Nell’epoca di Internet c’è ancora spazio per le riviste medico-scientifiche? Sandro Fontana 2005 |
Le riviste scientifiche sono nate nel 1600, quando i ricercatori hanno fondato le prime società scientifiche e hanno tenuto le prime riunioni per comunicare i risultati delle loro ricerche. Questi interventi venivano presentati in forma di brevi comunicazioni scritte che successivamente venivano raccolte in nuove pubblicazioni come le Transactions of the Royal Society of London. Queste raccolte di brevi presentazioni divennero poi le prime riviste.

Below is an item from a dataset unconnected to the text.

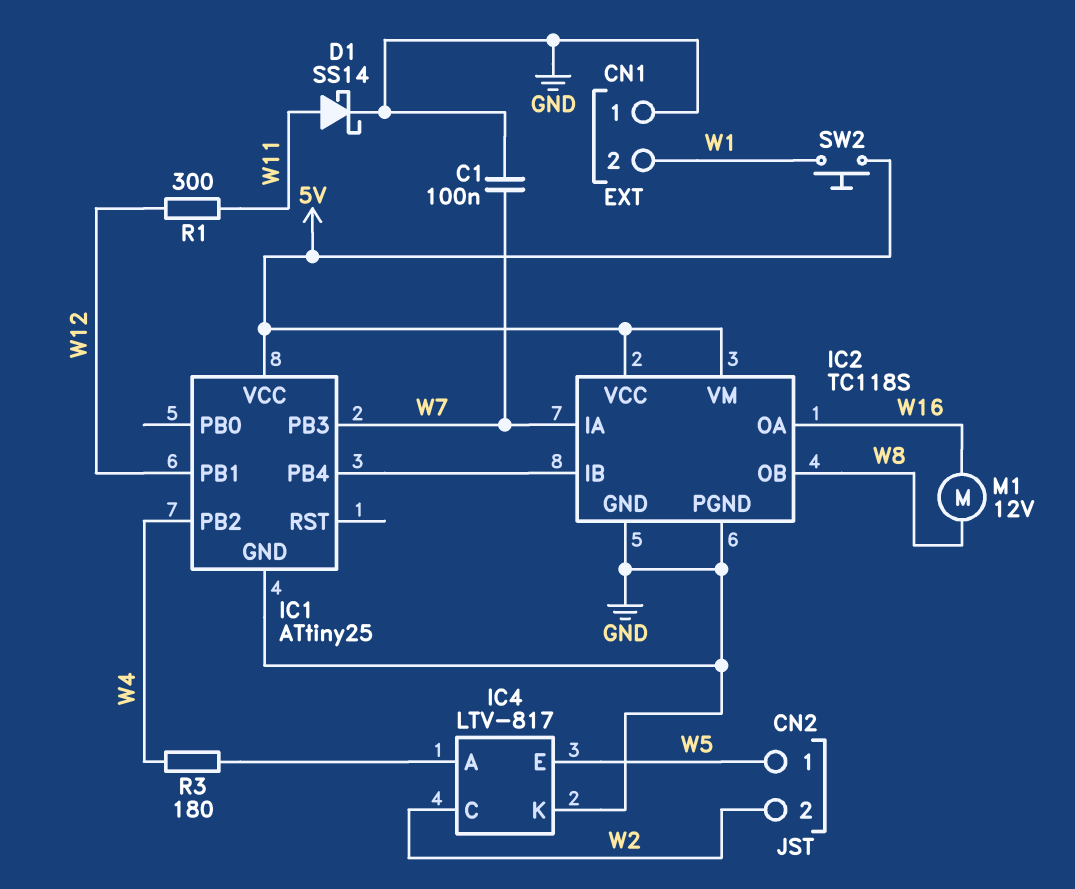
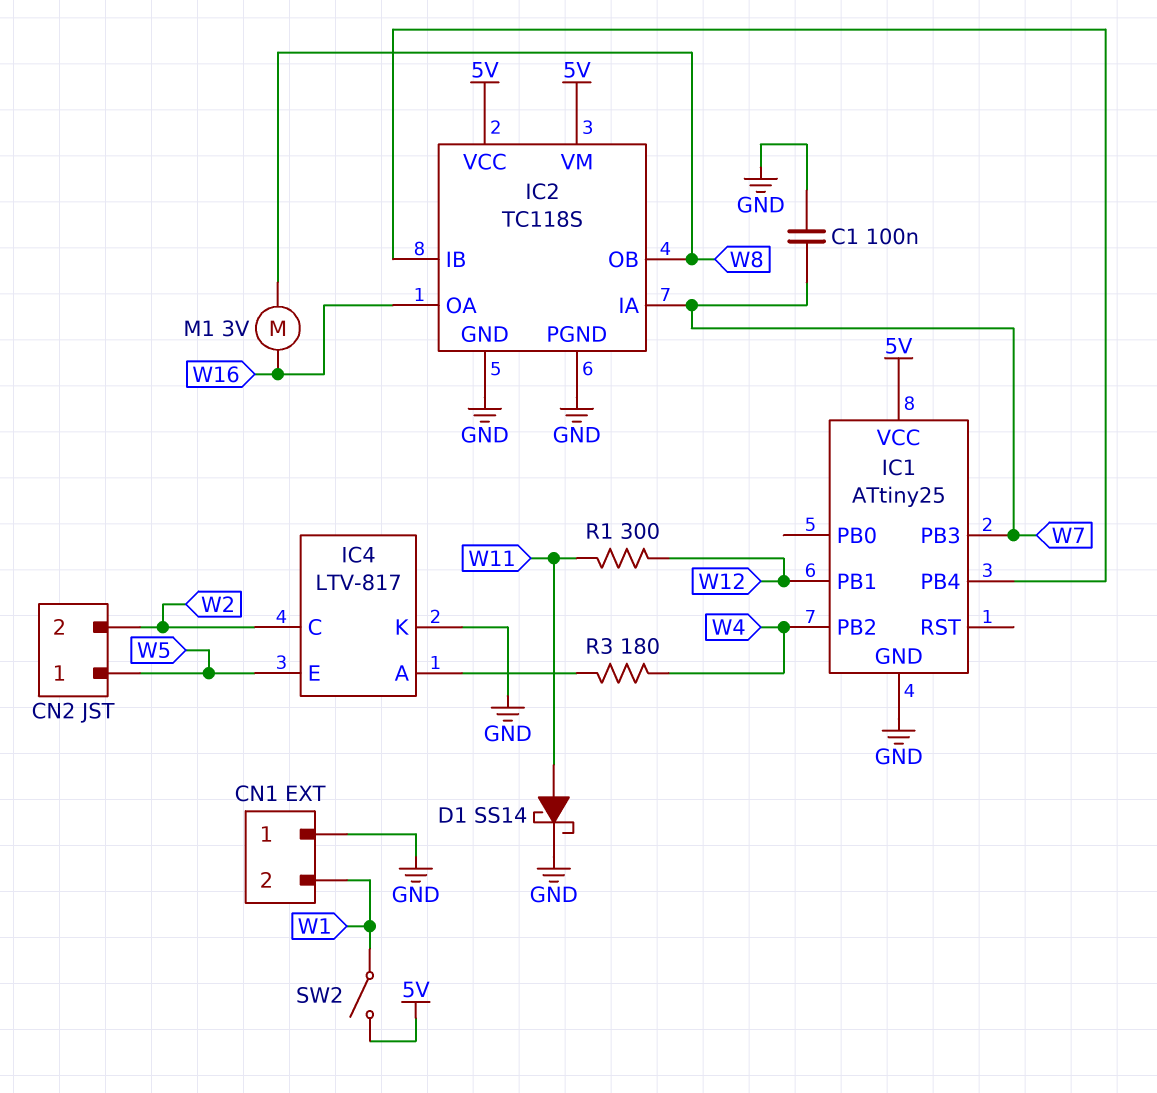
M1: motor 12V (W8, W16) -> motor 3V (W8, W16)
SW2: button (5V, W1) -> switch (5V, W1)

Non tutti gli scienziati, però, erano concordi nel considerare le nuove riviste progressi scientifici.
Come riporta Ann McKibbon nella sua Guida alla ricerca delle informazioni scientifiche edita dal Pensiero Scientifico, Sir Isaac Newton riteneva che questi nuovi giornali mancassero di precisione e non volle mai avere a che fare con essi. Egli riteneva che coloro che non avessero abbastanza idee e fatti da poter riempire un libro non meritassero di essere chiamati scienziati.
Tuttavia, alla fine del XVIII secolo le riviste erano ormai diventate il mezzo più diffuso di comunicazione scientifica. In seguito, il numero di pubblicazioni è andato sempre più aumentando fino a raggiungere i livelli attuali, rendendo problematica la ricerca delle informazioni stesse.
Quarant’anni fa, nel 1966, è nato Med Line (l’equivalente cartaceo era l’Index Medicus), un data base informatico che comprende più di nove milioni di citazioni da oltre 4000 riviste scientifiche.
Tra le riviste, alcune hanno raggiunto un livello scientifico e un prestigio tali da costituire un riferimento per la professione medica nelle sue varie articolazioni specialistiche.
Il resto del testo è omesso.